Этот титул для меня по сей день звучит дико. Как-то, в один из его визитов на родину, пришлось вести его вечер в каком-то литературном музее, и из зала пришла записка: не странно ли вам видеть на афише у входа: «Наум Коржавин, США»? Я неуклюже отшутился в том роде, что это и в самом деле не более правдоподобно, чем «Наум Коржавин, «Спартак», – и, вероятно, сама неуклюжесть остроты нечаянно отразила нелепость ситуации. Эмка, наш Эмка, существо российское и московское, поистине почвенное, – в Америке?

…– Постоим за веру православную! – едва не первые слова, которые я от него услыхал аж в 1959-м… Нет, вру, незадолго до того я мельком с ним познакомился в издательстве «Молодая гвардия», куда он по переводческим делам зашел к Булату Окуджаве и поразил меня – выражаясь мягчайше – нетривиальным обликом.

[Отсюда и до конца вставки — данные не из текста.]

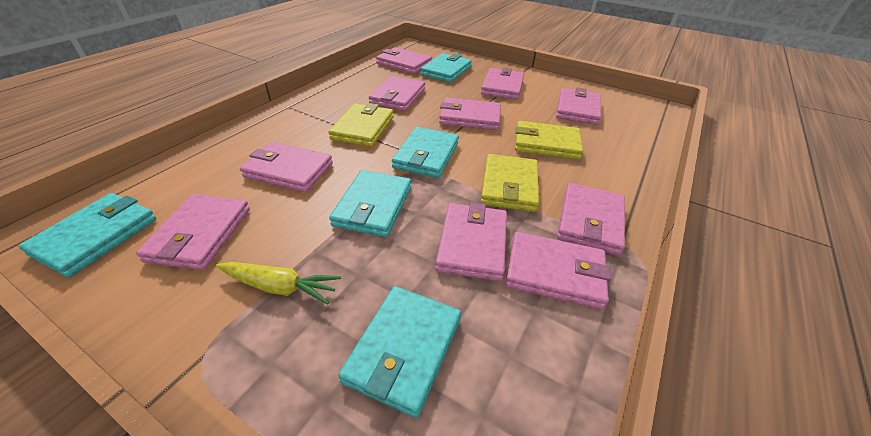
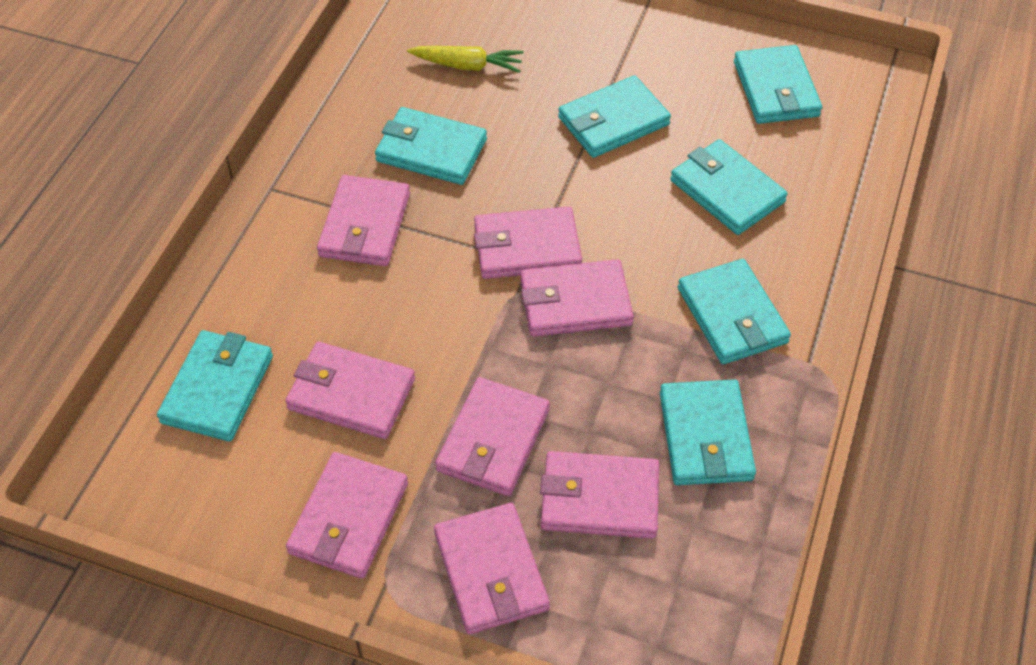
pink wallet: 10 -> 8
turquoise wallet: 5 -> 7
yellow wallet: 3 -> 0

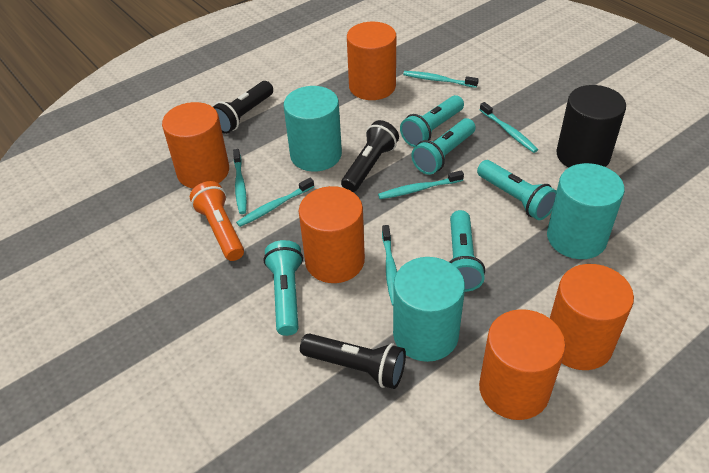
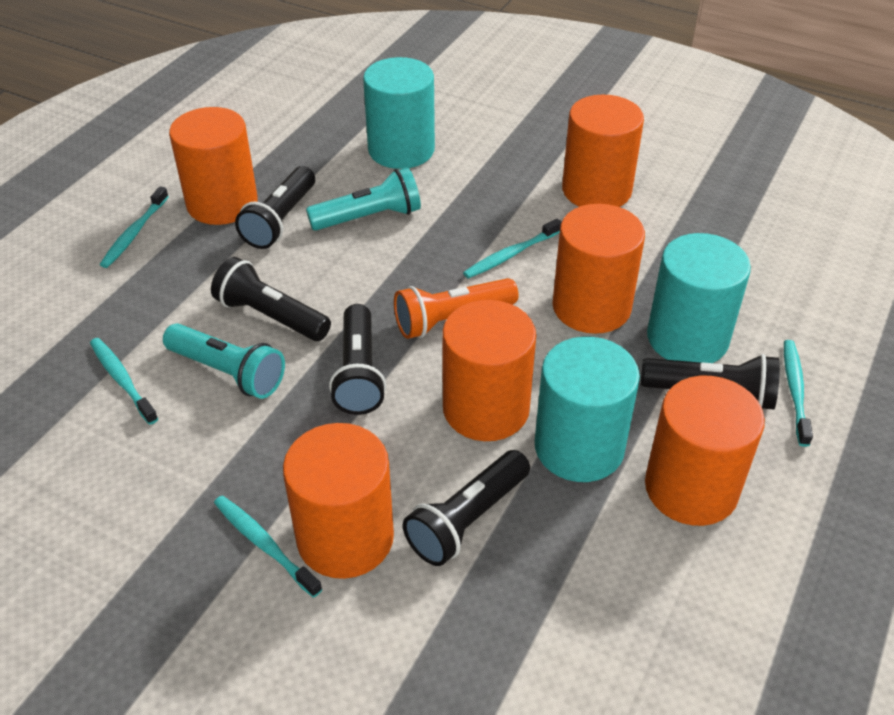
black cylinder: 1 -> 0
black flashlight: 3 -> 5
orange cylinder: 5 -> 6
turquoise flashlight: 5 -> 2
turquoise toothbrush: 6 -> 5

Правда, уже давно миновали послевоенные времена, когда Наум Коржавин, тогда еще бывший Наумом Манделем, учился в Литинституте (в общежитие коего потом заявились ночной порой забрать его два энкавэдэшных чина) и ходил зимой в виде уж совсем легендарном. Вспоминают буденновский шлем, шинель на полуголое тело и дырявые валенки, которые он был вынужден… Есть ли такой глагол? Я его, во всяком случае, не сыщу по причине уникальности ситуации. Подбивать? Подгонять? Все не то. В общем, делать так, чтобы продранные подошвы вкупе с прорванными носами загибались наподобие улитки или бараньего рога, а ступня опиралась на пока еще целые голенища.

Но об этом я только слыхал, а если и видел, то, так сказать, во второй реальности, в исполнении скульптора-стихотворца Виктора Гончарова: миниатюрная шаржированная фигурка, где как раз и буденовка, и шинель, и нос картошкой, называлась (по тем временам – точно) «Последний романтик». Каковым Мандель-Коржавин и был:

А южный ветер навевает смелость. Я шел, бродил и не писал дневник, А в голове крутилось и вертелось От множества революционных книг. И я готов был встать за это грудью, И я поверить не умел никак, Когда насквозь неискренние люди Нам говорили речи о врагах… Романтика, растоптанная ими, Знамена запыленные – кругом… И я бродил в акациях, как в дыме, И мне тогда хотелось быть врагом.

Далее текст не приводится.